BILL ANALYSIS Ó
AB 1131
Page 1
Date of Hearing: April 29, 2013
ASSEMBLY COMMITTEE ON NATURAL RESOURCES
Wesley Chesbro, Chair
AB 1131 (Skinner) - As Amended: April 22, 2013
SUBJECT : Renewable energy and energy efficiency projects:
financial assistance
SUMMARY : Revises and extends the Clean Energy Upgrade Program
(CEUP) administered by the California Alternative Energy and
Advanced Transportation Financing Authority (Authority), which
offers assistance to financial institutions for privately-issued
loans for real property projects, including energy and water
efficiency improvements and renewable distributed generation.
EXISTING LAW :
1)Creates the California Alternative Energy and Advanced
Transportation Financing Authority (Authority) within the
State Treasurer's Office for the purpose of promoting the
development and utilization of alternative energy sources and
the development and commercialization of advanced
transportation technologies.
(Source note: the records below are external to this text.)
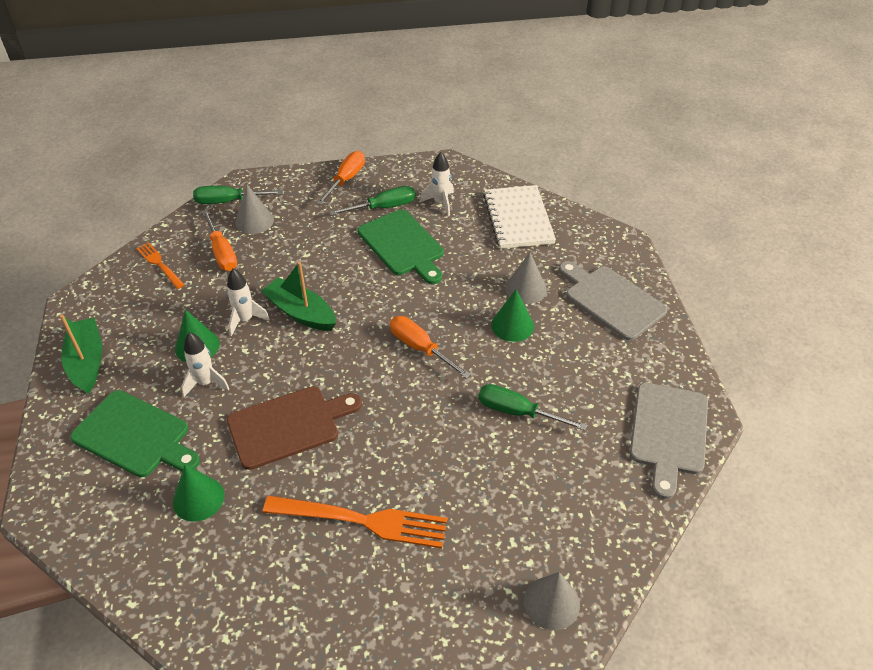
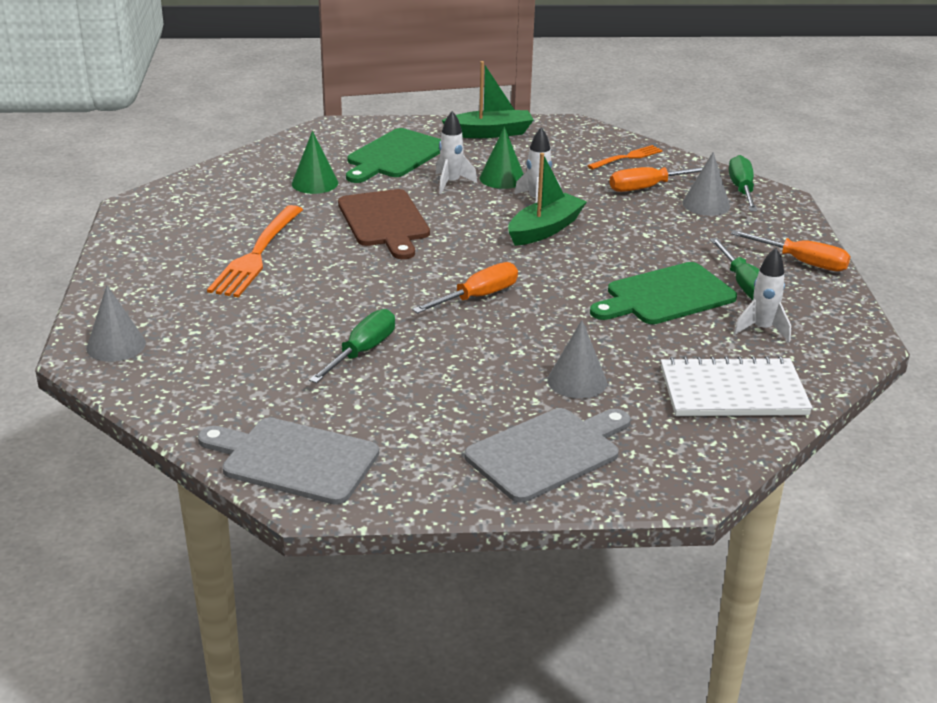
camera: 95 degrees right, 15 degrees down
(512, 325) = (507, 363): green cone -> none

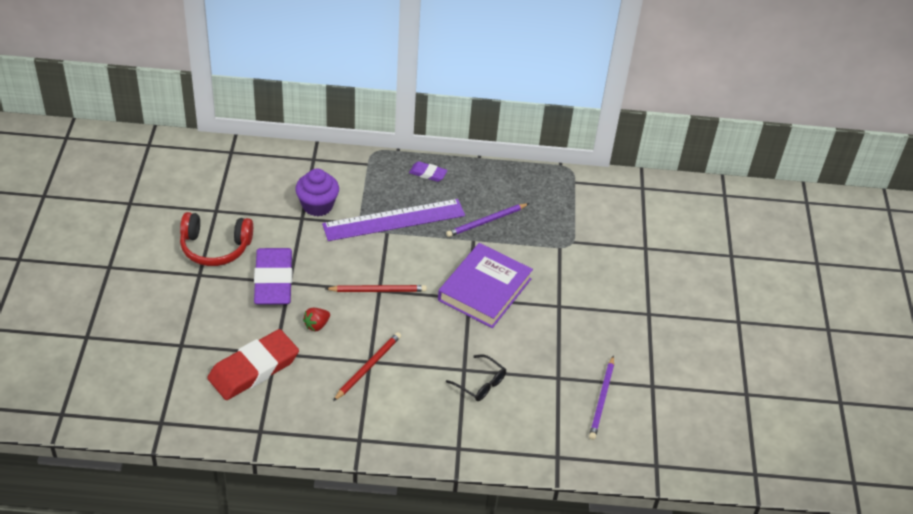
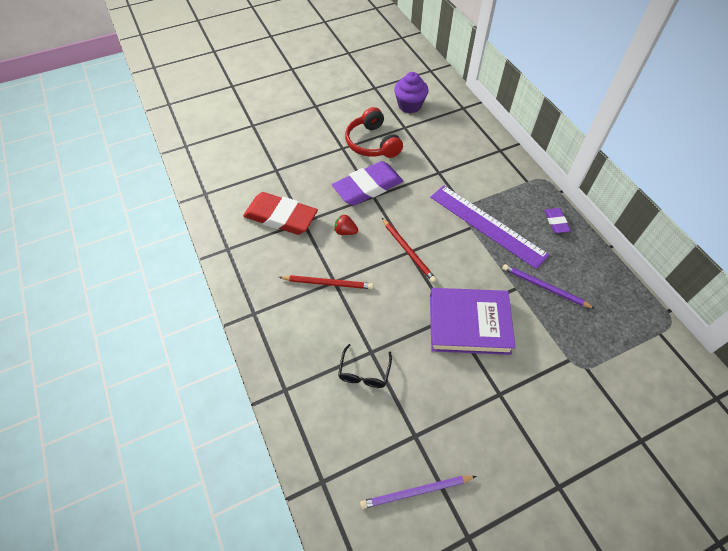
camera: 65 degrees right, 10 degrees up
(317, 205) = (458, 174): purple cupcake -> purple cupcake (409, 105)

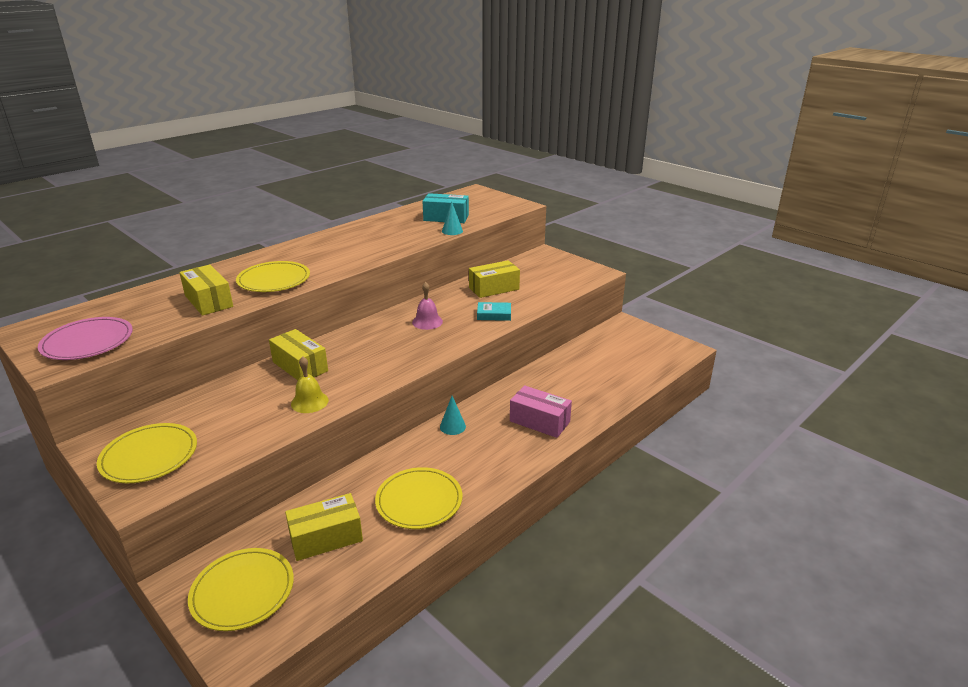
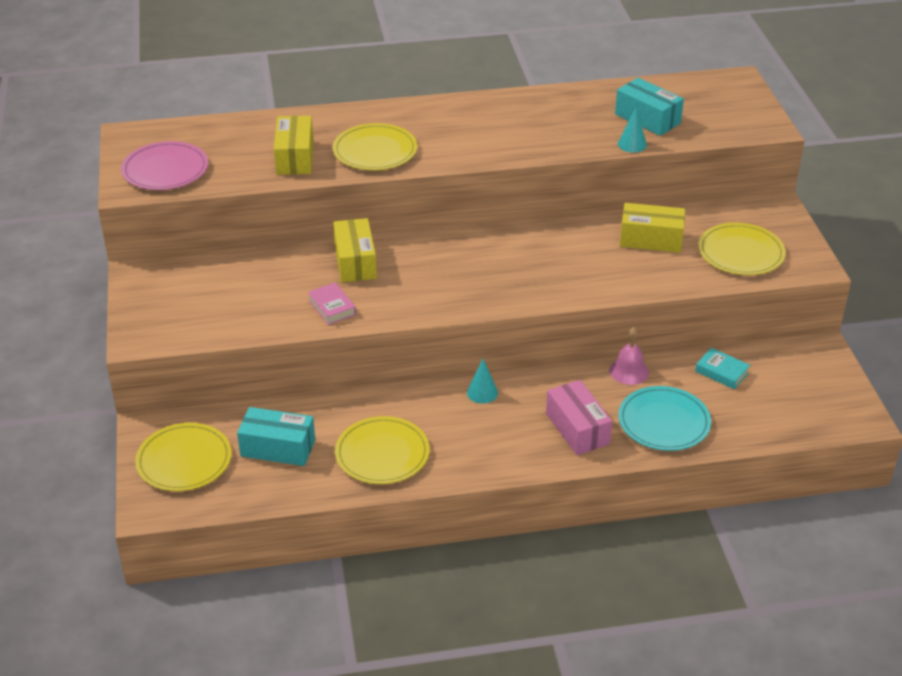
camera: 35 degrees right, 10 degrees up
(149, 456) = (167, 305): yellow plate -> yellow plate (741, 253)
(309, 402) = (332, 307): yellow bell -> pink book
(326, 538) = (278, 448): yellow box -> turquoise box
(427, 322) = (528, 257): pink bell -> pink bell (629, 371)
(494, 315) = (612, 277): turquoise book -> turquoise book (721, 372)
(586, 394) = (664, 422): none -> turquoise plate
The Authority is authorized to
issue up to $1 billion in revenue or prepayment bonds to fund
projects.
2)Requires the Authority to develop and administer a PACE
Reserve program, to be used to reduce the overall costs to
property owners of PACE bonds issued by a local jurisdiction,
by providing a reserve of no more than 10 percent of the
initial principal amount of the PACE bond. Defines PACE bond
as a bond that is secured by voluntary contractual assessment
on a property or through a voluntary special tax for the
purposes of financing the installation of renewable energy
sources, or energy or water efficiency improvements.
3)Requires the Authority to administer a Clean Energy Upgrade
Program (CEUP) as an alternative to the PACE Reserve Program.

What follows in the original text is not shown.